Rapid7 has already notified the manufacturer, Samsung, but the vulnerability affects nearly all vendors' POS devices, which aren’t that different from one another, according to Beardsley. There's also been no official response from Samsung, though Beardsley assumes they're doing their own testing and due diligence. Rapid7 is also working with CERT for handling the vulnerability disclosure.
Beardsley and Weston point to two areas that need to be fixed. The first is not to allow magstripe readers to be used as a keyboard, which can be addressed by new driver definitions, "an OS fix," Beardsley said. Secondly, because the devices can be tricked into taking certain types of commands, the applications they use should limit the kind of data they're expecting. "Credit card data is ASCII, not anything exciting. But the fact I can inject keystrokes, like the F8 key, is unexpected," Beardley said. "It's a fundamental design flaw in how these Windows-enabled systems run."

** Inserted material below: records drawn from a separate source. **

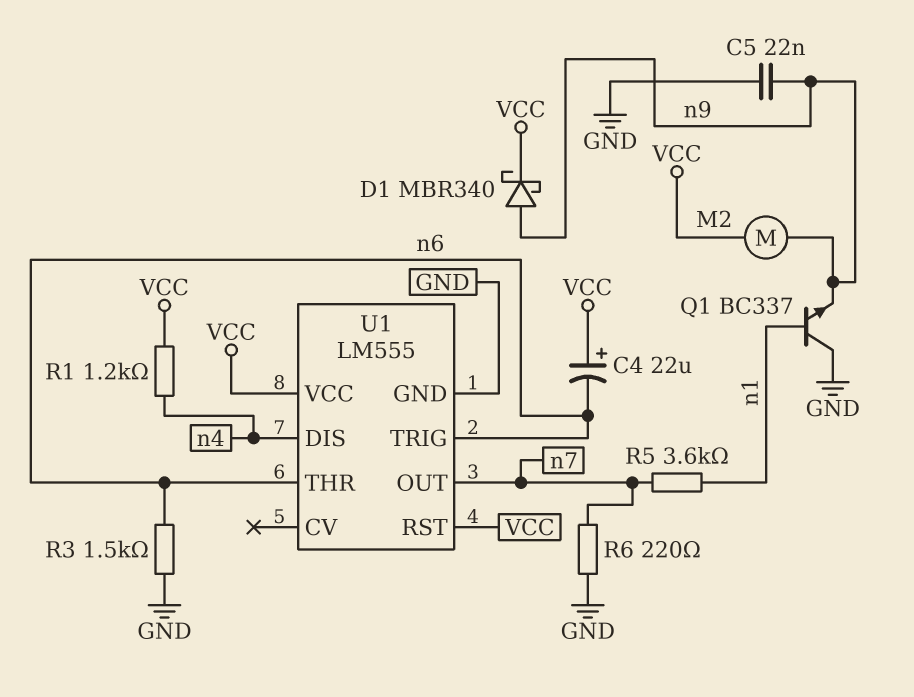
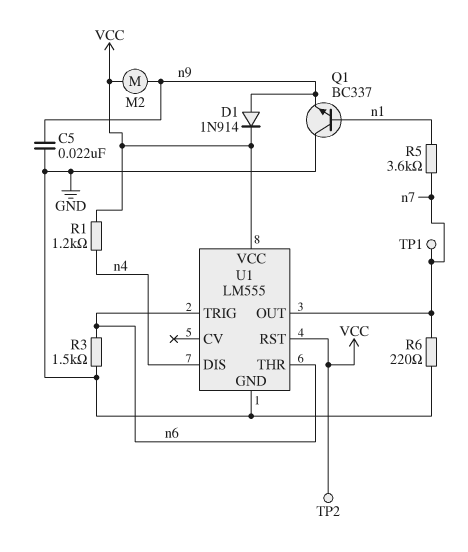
C4: 22uF (plus VCC, minus n6) -> none
D1: schottky MBR340 (A n9, K VCC) -> diode 1N914 (A n9, K VCC)
TP1: none -> test point (n7)
TP2: none -> test point (VCC)

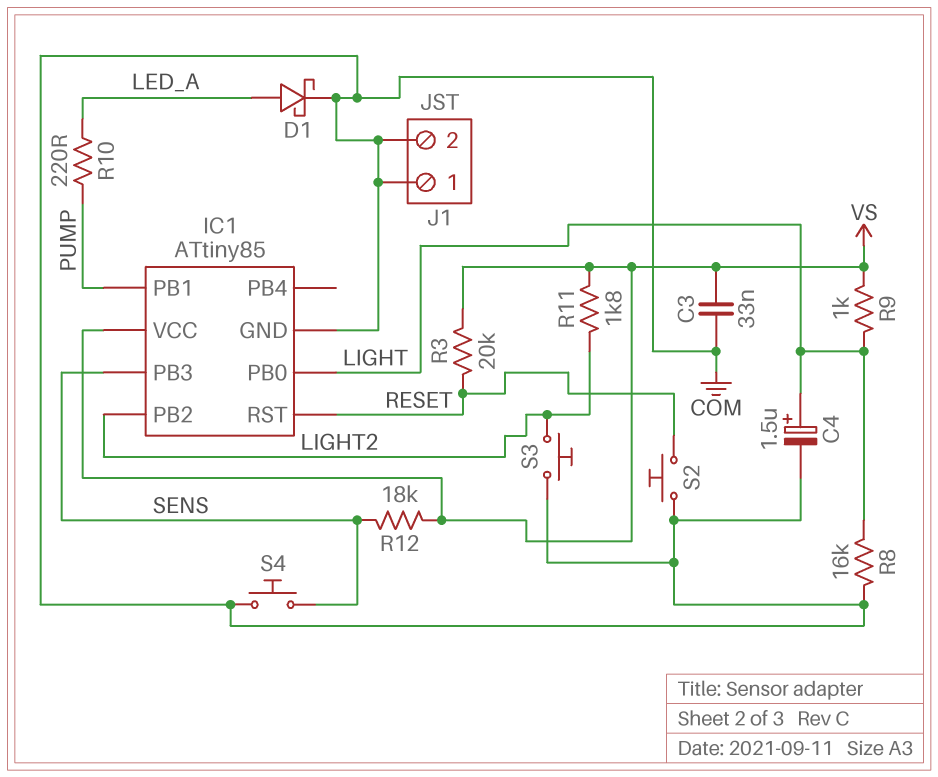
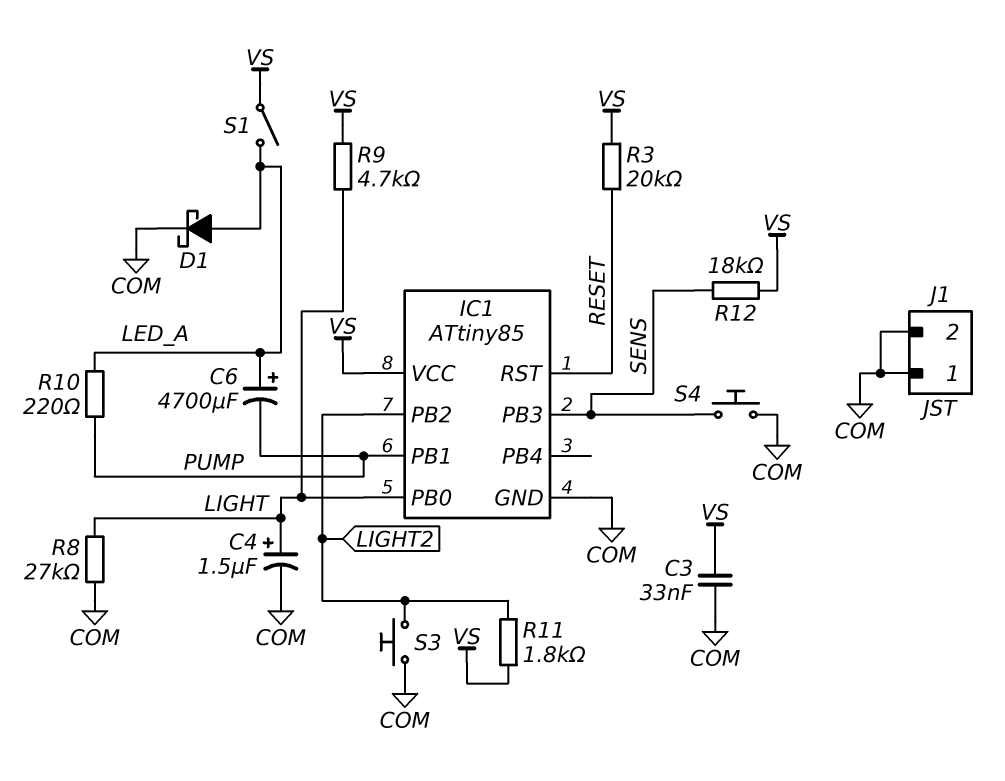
C6: none -> 4700uF (plus LED_A, minus PUMP)
R8: 16k (COM, LIGHT) -> 27k (COM, LIGHT)
R9: 1k (LIGHT, VS) -> 4.7k (LIGHT, VS)
S1: none -> switch (LED_A, VS)
S2: button (COM, RESET) -> none

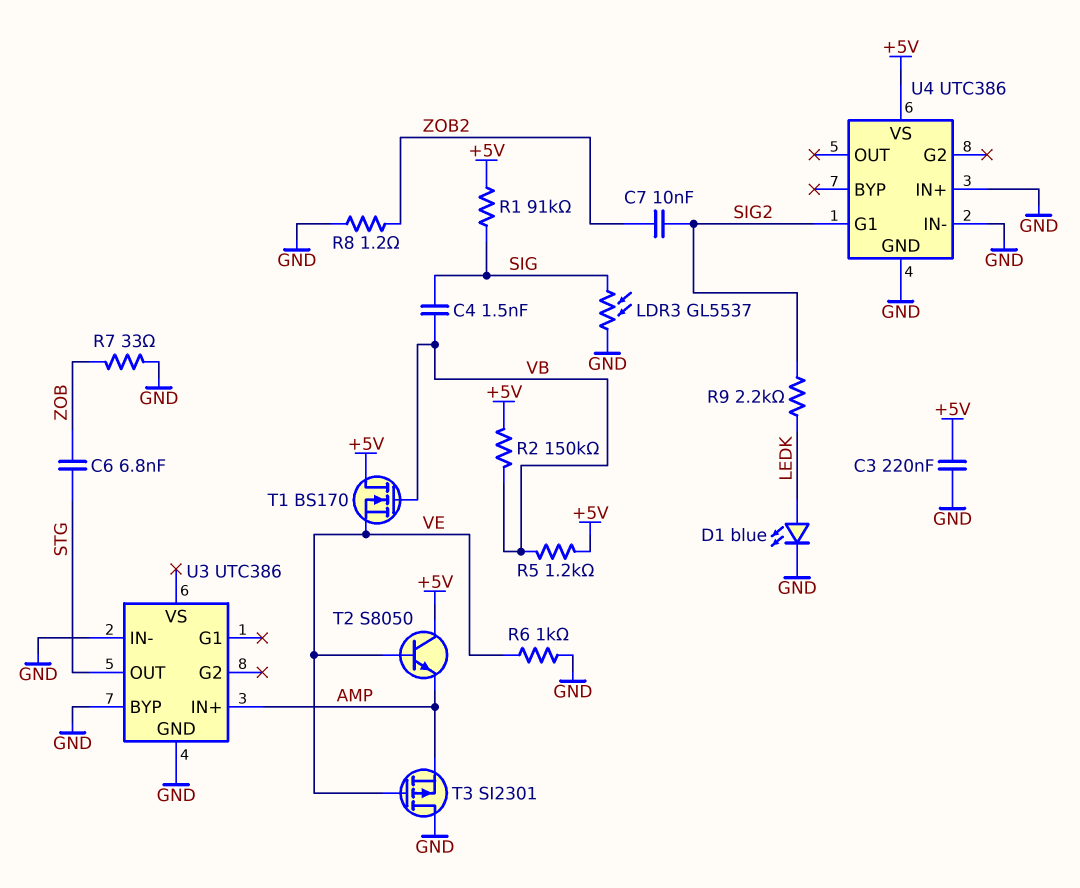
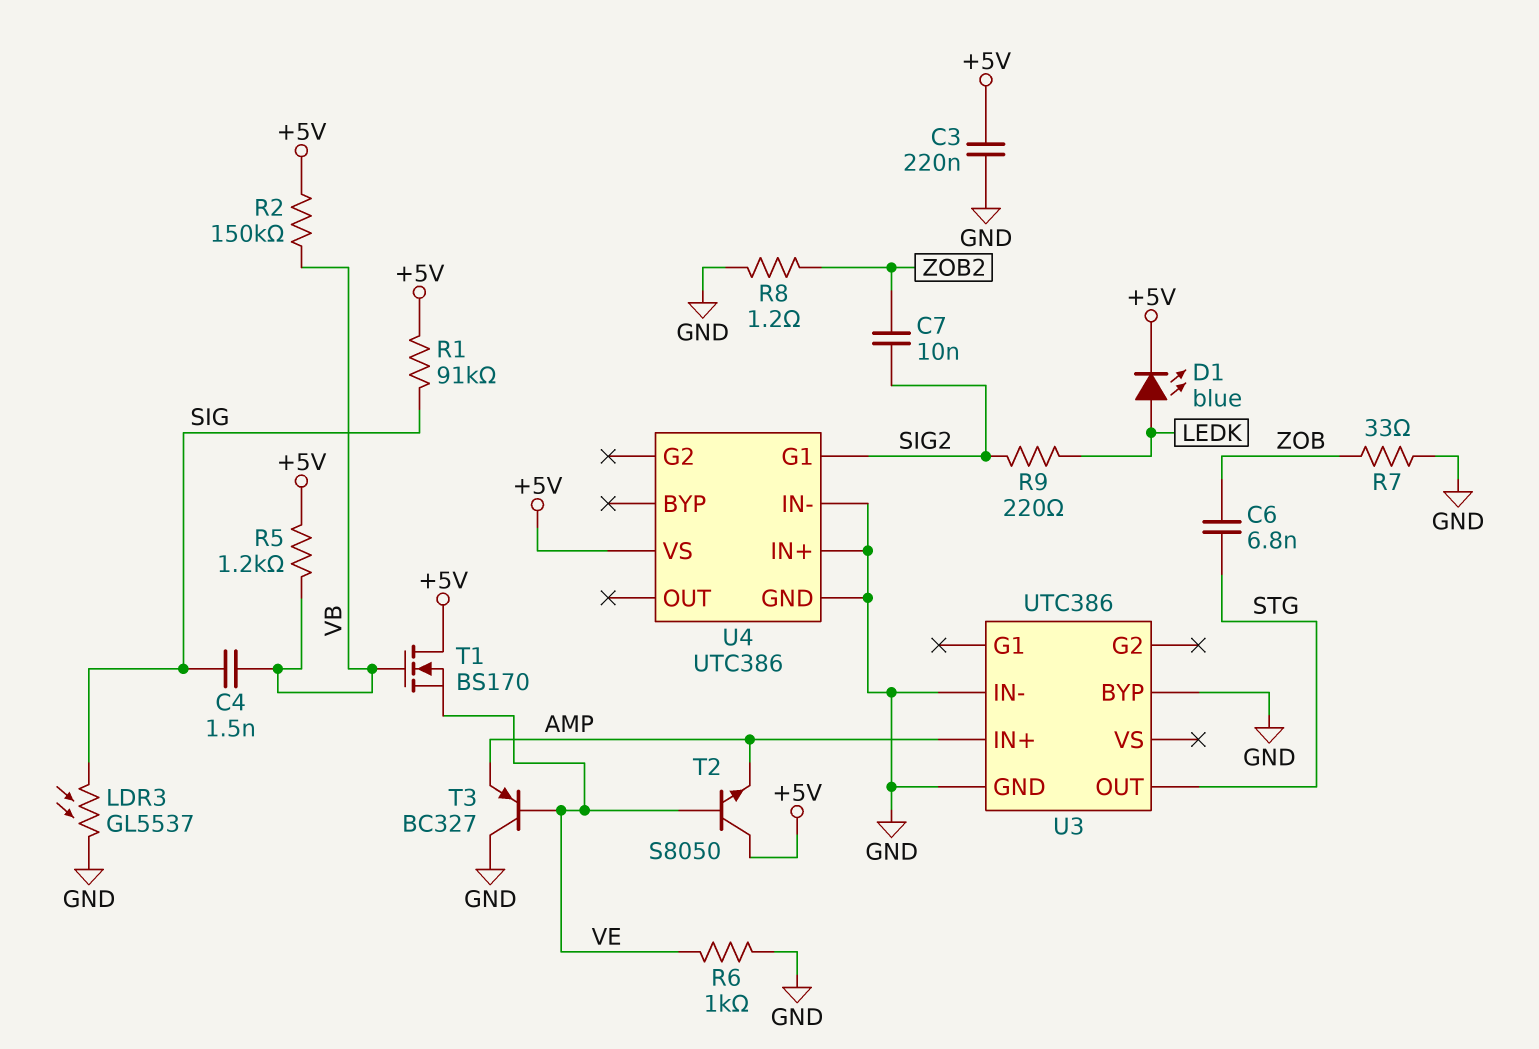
D1: LED blue (A LEDK, K GND) -> LED blue (A LEDK, K +5V)
R9: 2.2k (LEDK, SIG2) -> 220 (LEDK, SIG2)
T3: PMOS SI2301 (G VE, D GND, S AMP) -> PNP BC327 (B VE, C GND, E AMP)

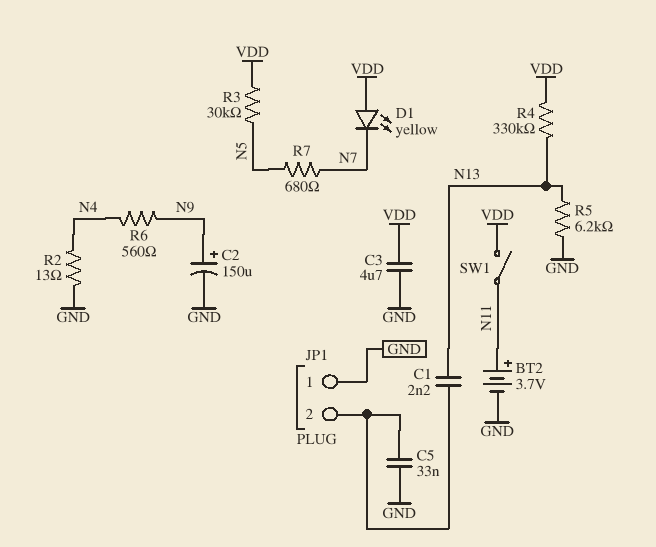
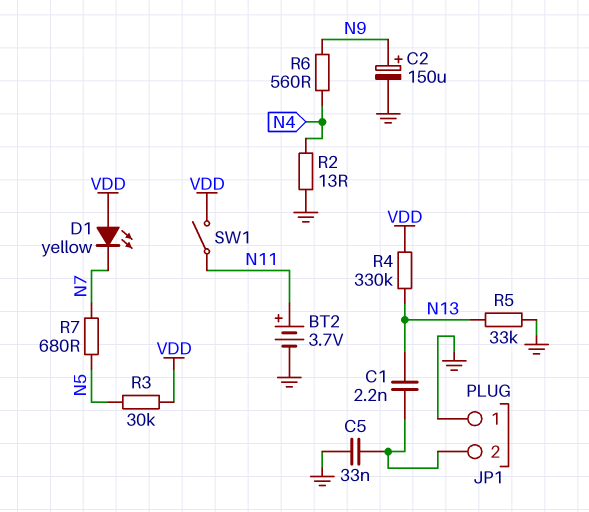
C3: 4.7uF (GND, VDD) -> none
R5: 6.2k (GND, N13) -> 33k (GND, N13)

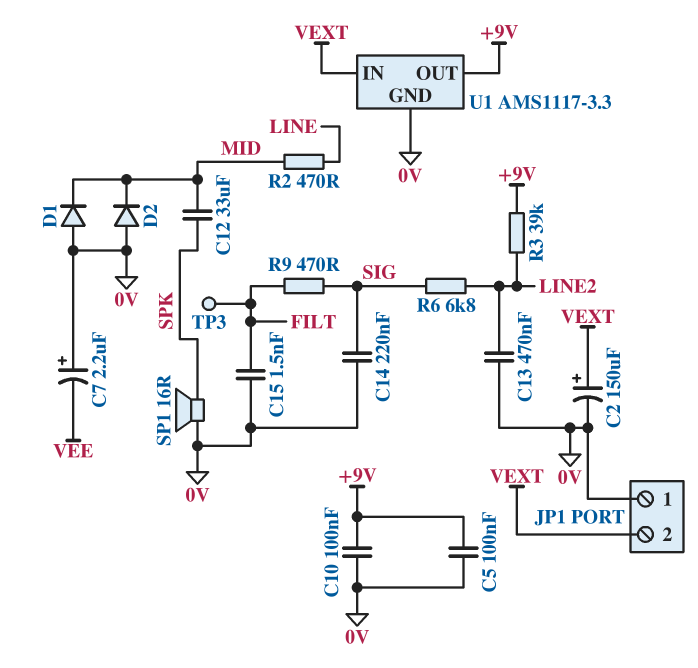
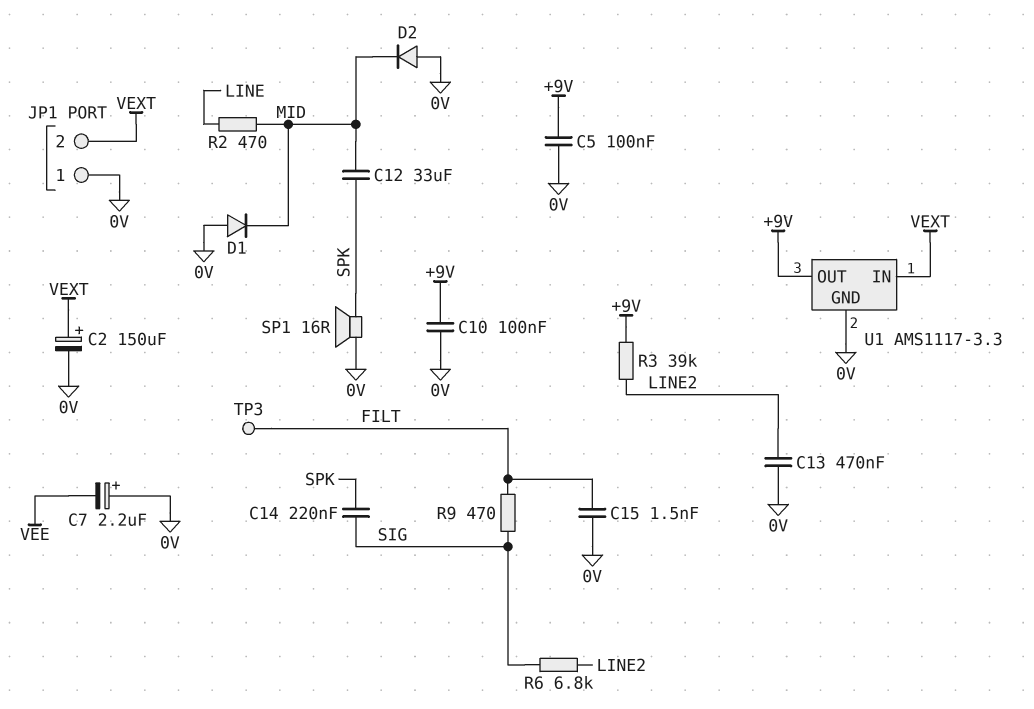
C14: 220nF (0V, SIG) -> 220nF (SIG, SPK)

Brute-forcing a magstripe hotel card is also remarkably simple; the data it contains is encoded but not encrypted, Beardsley said. An attacker with a magstripe hotel card will look for the folio number associated with check-in, which is usually six digits and tends to be assigned incrementally (123456, 123457, 123458…) rather than randomly. The attacker will also look for the room number on the magstripe card and the checkout date. All three pieces of data have to be accurate for a room doorlock to open.
"Once you have a device, it's short work to guess a number on the fly that opens a lock – the doors to guest rooms," Beardsley said. By replacing incremental IDs with random ones and expanding the number of digits in the data fields, hotels and other affected industries can help address the vulnerabilities – a cheaper, easier fix than using encrypted cards. "Encryption will happen at some point, but today it's pretty much the same basic technology from the 1970s," Beardsley said.